Once you have everything in place and you’re ready to start paying to promote your business, as you start out you’ll want to make every ad dollar count.
The biggest problem I see from Internet marketers and small businesses is their lack of capital to grow their business.
Most don’t have thousands of dollars to splash on marketing or even a $100 to spend for a guest post on a highly targeted blog.
And let me tell you this: if you only have a fistful of dollars to spend on online advertising, your target audience has be to really defined if you want to see any ROI.
In today’s article, I’m going to show you how to build a highly targeted audiences using Facebook to maximize your ad spend when working with small budgets.
Your Traffic fall into 1 of 3 groups
All of your website traffic is either a:
- Visitor
- Lead
- Customer
A visitor is someone who has landed on your website but hasn’t taken any action. A lead is someone who has taken a lead magnet or opted into your email list but has yet to convert into a customer.
A customer well, that’s easy enough, it’s anyone who has bought your products.
So there’s three types of traffic but how do you segment them?
By using a Facebook custom audience.
Facebook allows you to segment users based on specific actions they make on your website.
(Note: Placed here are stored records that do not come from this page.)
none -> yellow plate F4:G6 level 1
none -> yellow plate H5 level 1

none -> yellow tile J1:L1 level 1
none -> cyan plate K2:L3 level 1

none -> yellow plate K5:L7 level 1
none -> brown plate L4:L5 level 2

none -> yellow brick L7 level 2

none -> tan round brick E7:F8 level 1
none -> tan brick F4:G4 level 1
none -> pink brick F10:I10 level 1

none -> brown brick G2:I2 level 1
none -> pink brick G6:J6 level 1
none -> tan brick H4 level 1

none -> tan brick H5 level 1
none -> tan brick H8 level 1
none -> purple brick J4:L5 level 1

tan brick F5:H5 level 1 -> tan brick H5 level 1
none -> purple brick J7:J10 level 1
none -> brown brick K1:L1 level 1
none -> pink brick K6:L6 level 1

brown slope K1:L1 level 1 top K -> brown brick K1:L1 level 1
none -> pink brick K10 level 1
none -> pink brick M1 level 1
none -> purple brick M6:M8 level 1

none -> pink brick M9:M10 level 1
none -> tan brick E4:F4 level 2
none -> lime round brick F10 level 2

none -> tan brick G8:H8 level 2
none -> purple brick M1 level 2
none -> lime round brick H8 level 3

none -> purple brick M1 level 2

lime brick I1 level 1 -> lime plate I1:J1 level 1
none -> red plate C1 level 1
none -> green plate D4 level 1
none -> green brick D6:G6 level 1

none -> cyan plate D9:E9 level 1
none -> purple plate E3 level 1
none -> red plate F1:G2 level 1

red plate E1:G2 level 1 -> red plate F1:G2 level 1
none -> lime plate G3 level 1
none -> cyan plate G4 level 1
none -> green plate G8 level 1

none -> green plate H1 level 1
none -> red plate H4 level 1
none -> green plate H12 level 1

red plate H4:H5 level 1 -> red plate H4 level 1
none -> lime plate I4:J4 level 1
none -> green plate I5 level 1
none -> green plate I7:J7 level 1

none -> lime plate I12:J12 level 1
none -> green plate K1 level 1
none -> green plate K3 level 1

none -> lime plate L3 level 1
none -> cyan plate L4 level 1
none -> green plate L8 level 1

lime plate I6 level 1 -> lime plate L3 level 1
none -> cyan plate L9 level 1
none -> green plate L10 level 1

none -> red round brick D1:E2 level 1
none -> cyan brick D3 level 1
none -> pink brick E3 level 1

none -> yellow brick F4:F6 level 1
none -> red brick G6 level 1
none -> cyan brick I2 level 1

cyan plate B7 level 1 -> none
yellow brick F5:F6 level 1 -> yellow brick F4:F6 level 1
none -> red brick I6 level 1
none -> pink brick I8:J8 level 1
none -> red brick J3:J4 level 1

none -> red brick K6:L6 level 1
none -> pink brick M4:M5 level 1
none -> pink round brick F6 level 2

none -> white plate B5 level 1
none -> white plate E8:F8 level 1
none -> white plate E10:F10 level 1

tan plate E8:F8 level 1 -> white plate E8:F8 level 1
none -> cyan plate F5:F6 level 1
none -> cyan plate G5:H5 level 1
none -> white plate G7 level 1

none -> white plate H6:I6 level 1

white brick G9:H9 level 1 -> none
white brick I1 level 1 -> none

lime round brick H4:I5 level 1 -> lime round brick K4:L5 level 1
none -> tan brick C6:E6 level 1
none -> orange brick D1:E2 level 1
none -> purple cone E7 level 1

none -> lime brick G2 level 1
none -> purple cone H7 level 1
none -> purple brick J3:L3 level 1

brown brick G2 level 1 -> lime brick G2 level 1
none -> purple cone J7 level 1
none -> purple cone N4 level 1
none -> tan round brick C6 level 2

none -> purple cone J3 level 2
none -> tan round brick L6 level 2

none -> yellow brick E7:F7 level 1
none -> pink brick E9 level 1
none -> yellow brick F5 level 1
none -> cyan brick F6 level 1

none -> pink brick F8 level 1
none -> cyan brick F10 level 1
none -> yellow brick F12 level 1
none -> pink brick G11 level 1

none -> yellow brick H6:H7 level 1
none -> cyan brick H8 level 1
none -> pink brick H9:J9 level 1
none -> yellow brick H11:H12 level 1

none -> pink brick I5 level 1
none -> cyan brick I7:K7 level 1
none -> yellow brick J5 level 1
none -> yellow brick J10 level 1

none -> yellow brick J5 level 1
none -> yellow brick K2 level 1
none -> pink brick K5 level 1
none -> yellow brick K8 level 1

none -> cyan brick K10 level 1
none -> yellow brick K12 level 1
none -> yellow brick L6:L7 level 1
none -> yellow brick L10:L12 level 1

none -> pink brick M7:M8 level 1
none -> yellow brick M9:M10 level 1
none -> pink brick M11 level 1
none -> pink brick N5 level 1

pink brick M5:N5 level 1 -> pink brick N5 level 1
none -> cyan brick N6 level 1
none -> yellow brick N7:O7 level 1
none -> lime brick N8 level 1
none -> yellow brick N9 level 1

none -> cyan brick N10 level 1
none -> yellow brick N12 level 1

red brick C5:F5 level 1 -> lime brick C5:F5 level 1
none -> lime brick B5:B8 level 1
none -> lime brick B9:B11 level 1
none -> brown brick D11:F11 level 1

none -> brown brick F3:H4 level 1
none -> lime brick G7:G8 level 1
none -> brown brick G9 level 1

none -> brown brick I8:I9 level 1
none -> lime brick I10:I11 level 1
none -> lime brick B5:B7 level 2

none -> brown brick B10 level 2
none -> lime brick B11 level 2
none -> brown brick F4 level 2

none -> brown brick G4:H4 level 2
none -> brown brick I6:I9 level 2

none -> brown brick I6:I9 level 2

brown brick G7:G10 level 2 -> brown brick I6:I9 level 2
For example, if a visitor opt-ins to your lead magnet they should be sent to a thank you page.
If a visitor purchases a product they should be sent to a order conformation page.
If you haven’t already created these pages then you need to else you won’t be able to implement what I’m about to show you.
If you don’t know how to setup retargeting audiences on Facebook, read this article first.
How to segment visitors
A visitor is someone who has yet to take your lead magnet or buy a product.
Using a Facebook website custom audience to create an audience group of visitors, you must select the people who visit specific web page but not others option and exclude anyone who has landed on your opt-in and order conformation page:
This tells Facebook to segment your website traffic that lands on your website but leaves without taking one of your planned actions into a group.
How to segment leads
Next we have the leads.
Again select the people who visit specific web page but not others but this time include the URL for the page you send visitors who opt-in and exclude your order conformation page:
This now tells Facebook to create a new audience of users who have taken your lead magnet but have yet to buy.
How to segment customers
Last up we have customers.
For customers select the people who visit specific web pages and be sure to include your order conformation page:
Now you have created your audience of customers.
You now have 3 types of audiences all at different levels of the buying journey, what next?
Serve the appropriate content
You have three audiences all with different needs.
Visitors – this will be your biggest audience and they will range from people who visited your website by mistake, to people who are genuinely interested in your industry but don’t trust you yet.
What you should do: your goal for this audience is to serve them value based adverts. This means adverts to your blog posts, case studies or even to download your lead magnet. Selling to this audience will most likely not be profitable.
Leads – these are people who have opted into your email list or took your lead magnet. They have a certain interest in your business and are ripe to being pitched your main product.
What you should do: serve adverts leading to a landing page inviting them to buy your particular product. Anyone who has opted-in in to your site has qualified themselves as a person of interest and is ready to be pitched to.
Customers – is someone who has spent money at your business. This is where you’d love every visitor to end up.
What you should do: a customer is much easier to sell to then a lead or visitor as you no longer have to convince them to try your service. To customers you should be serving ads to up-sell and cross-sell products.
Summary
Most people I know ignore the above and just start serving product ads to everyone. As well as being lazy this will cost a lot of money and you’ll find out first hand that it just doesn’t work.
People are much more reluctant to spend money online at businesses they don’t know and is why you need a step-by-step scalable process to get them to convert.